Da sitzt man vor diesem Klavier, steckt voller Motivation und spielt drauflos. Im Kopf schon das fertige Album, mit Cover, Auftritten und Merchandising. Doch schnell kommt die Ernüchterung. Die Stücke klingen irgendwie langweilig, chaotisch und zu verkopft. Sie wollen nicht so richtig fließen. Vielleicht liegt es an der Technik, die ich jahrelang vernachlässigt habe. Also Metronom an und die Finger lockern. Die Klaviatur rauf und runter jagen bis der Unterarm verkrampft. Erst nachdem gar nichts mehr geht, bemerke ich, dass es nicht der richtige Weg ist.
Im nächsten Versuch beginne ich meine Stücke neu anzuordnen, sie zu modifizieren und einer neuen Struktur unterzuordnen. Alles wird zerrissen und neu zusammengesetzt. Da werden Teile von alten Stücken in neue gebastelt und neue Stücke mit alten verwurschtelt. Als ich dann eine bunte Suppe aus Modulen vor mir liegen hatte, merkte ich, dass ich nicht Martin Kohlstedt bin 😉 und eine Struktur brauche. Also flog diese Idee auch wieder in die Mülltonne.
Dann kam die Idee die Platte an einem Stück aufzunehmen, ohne Pausen. Danach die Idee, eine elektronische Platte zu machen, zeitweilig auch der Gedanke alles hinzuschmeißen. Und immer, wenn man so richtig verzweifelt ist und nicht mehr weiter weiß, schickt einem das Leben die richtigen Menschen. In meinem Fall war es meine Yogalehrerin Regina und eine Band, über die ich gestolpert bin.
Im ersten Fall analysierten wir meine Haltung am Klavier. Es kam heraus, das ich mit hochgezogenen Schultern und angeklebten Armen, den Blick verkrampft auf das fertige Ergebnis, am Klavier sitze. Wie soll da etwas Freies und Flüssiges entstehen? Regina erklärte es mir anhand von einem Baum, der vor dem Fenster stand.
“Da ist der Baum (die Aufnahme) und da bist du. Und dazwischen ist ein Raum”
Ich verstand, das ich endlich meine krankhafte Zielorientiertheit ablegen darf und (oh wie abgedroschen) wieder in dem Moment ankomme. Der Weg ist das Ziel.
Schon am selben Abend spielte ich mein Stück Wavemarie so flüssig und frei wie nie.

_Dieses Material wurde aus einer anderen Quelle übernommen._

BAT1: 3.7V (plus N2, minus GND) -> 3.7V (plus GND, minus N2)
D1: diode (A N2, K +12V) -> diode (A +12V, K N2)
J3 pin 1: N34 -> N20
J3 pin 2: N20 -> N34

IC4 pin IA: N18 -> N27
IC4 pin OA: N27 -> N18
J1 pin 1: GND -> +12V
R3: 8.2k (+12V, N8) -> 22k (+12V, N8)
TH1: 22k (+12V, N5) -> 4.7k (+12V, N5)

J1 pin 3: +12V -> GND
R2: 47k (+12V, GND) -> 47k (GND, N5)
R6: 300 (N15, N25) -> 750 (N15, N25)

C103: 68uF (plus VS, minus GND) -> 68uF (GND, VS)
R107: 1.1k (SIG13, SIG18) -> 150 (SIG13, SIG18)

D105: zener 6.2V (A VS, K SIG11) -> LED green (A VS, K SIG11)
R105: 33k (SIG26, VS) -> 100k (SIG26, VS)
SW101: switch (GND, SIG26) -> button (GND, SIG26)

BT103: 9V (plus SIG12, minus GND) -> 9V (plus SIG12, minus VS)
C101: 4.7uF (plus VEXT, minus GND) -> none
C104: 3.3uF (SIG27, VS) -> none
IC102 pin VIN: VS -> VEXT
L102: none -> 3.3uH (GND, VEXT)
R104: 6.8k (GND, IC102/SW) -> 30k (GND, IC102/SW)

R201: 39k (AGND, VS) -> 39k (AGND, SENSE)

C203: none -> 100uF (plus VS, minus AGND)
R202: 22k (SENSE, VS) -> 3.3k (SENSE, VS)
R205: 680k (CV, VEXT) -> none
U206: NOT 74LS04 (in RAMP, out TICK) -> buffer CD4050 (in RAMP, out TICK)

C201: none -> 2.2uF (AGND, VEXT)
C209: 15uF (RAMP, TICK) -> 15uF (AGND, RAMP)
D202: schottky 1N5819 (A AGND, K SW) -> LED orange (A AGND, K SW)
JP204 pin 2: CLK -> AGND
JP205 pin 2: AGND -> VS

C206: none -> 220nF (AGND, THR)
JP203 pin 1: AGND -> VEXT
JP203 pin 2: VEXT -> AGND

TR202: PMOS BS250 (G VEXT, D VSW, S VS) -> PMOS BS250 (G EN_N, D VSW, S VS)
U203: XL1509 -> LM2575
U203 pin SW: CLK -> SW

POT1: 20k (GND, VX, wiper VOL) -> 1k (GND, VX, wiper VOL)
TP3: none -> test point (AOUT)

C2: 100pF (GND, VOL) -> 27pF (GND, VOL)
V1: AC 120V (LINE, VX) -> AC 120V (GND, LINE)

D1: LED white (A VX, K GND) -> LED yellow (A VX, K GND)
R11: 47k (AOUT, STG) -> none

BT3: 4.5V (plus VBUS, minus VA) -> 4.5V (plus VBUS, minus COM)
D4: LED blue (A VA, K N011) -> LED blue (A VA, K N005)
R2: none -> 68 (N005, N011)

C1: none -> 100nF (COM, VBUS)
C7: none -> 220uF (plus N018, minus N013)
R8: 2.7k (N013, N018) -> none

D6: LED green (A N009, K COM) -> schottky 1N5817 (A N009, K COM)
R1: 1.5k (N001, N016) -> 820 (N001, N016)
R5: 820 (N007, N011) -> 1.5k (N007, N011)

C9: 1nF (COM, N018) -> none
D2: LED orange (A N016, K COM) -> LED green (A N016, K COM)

Doch das war noch nicht alles. Ein alter Arbeitskollege schickte mir einen Link von einer Band, die mir im ersten Moment sehr langweilig erschien. Immer dasselbe Tempo, dieselbe Stimmlage. Jedoch löste diese Band in mir ein AHA Erlebnis aus. In einer sehr angespannten Situation und innerlichen Aufgeregtheit ließ ich mich in den Autositz fallen und legte dieses Album auf. Cigarettes after Sex brachten mich innerhalb von wenigen Minuten wieder in meinen Ruhepuls zurück und weckten in mir tiefe Emotionen.
“Was will ich eigentlich mit meinen Stücken erreichen?,”
fragte ich mich nach diesem Album und hatte sofort eine Antwort im Kopf. Es soll die Zuhörer in der Tiefe erreichen. Nein, nicht nur die Zuhörer, sondern auch mich. Es soll mir Frieden geben. Endlich inneren Frieden. Ich dachte darüber nach, dass viele meiner Stücke in einer nicht sehr einfachen Zeit entstanden sind. In ihnen stecken teilweise sehr traurige Erinnerungen. Was ich tun muss ist, ihnen endlich Frieden zu geben. Sie laufen zu lassen und endlich, nichts mehr zu wollen.
Und so wird diese Aufnahme ein Sprung ins kalte Wasser, wie Matthias es so schön auf seiner Fotoaufnahme festgehalten hat. Ich werde die Augen schließen und mich einfach fallen lassen. Und das kalte Wasser wird mich tragen, irgendwo hin.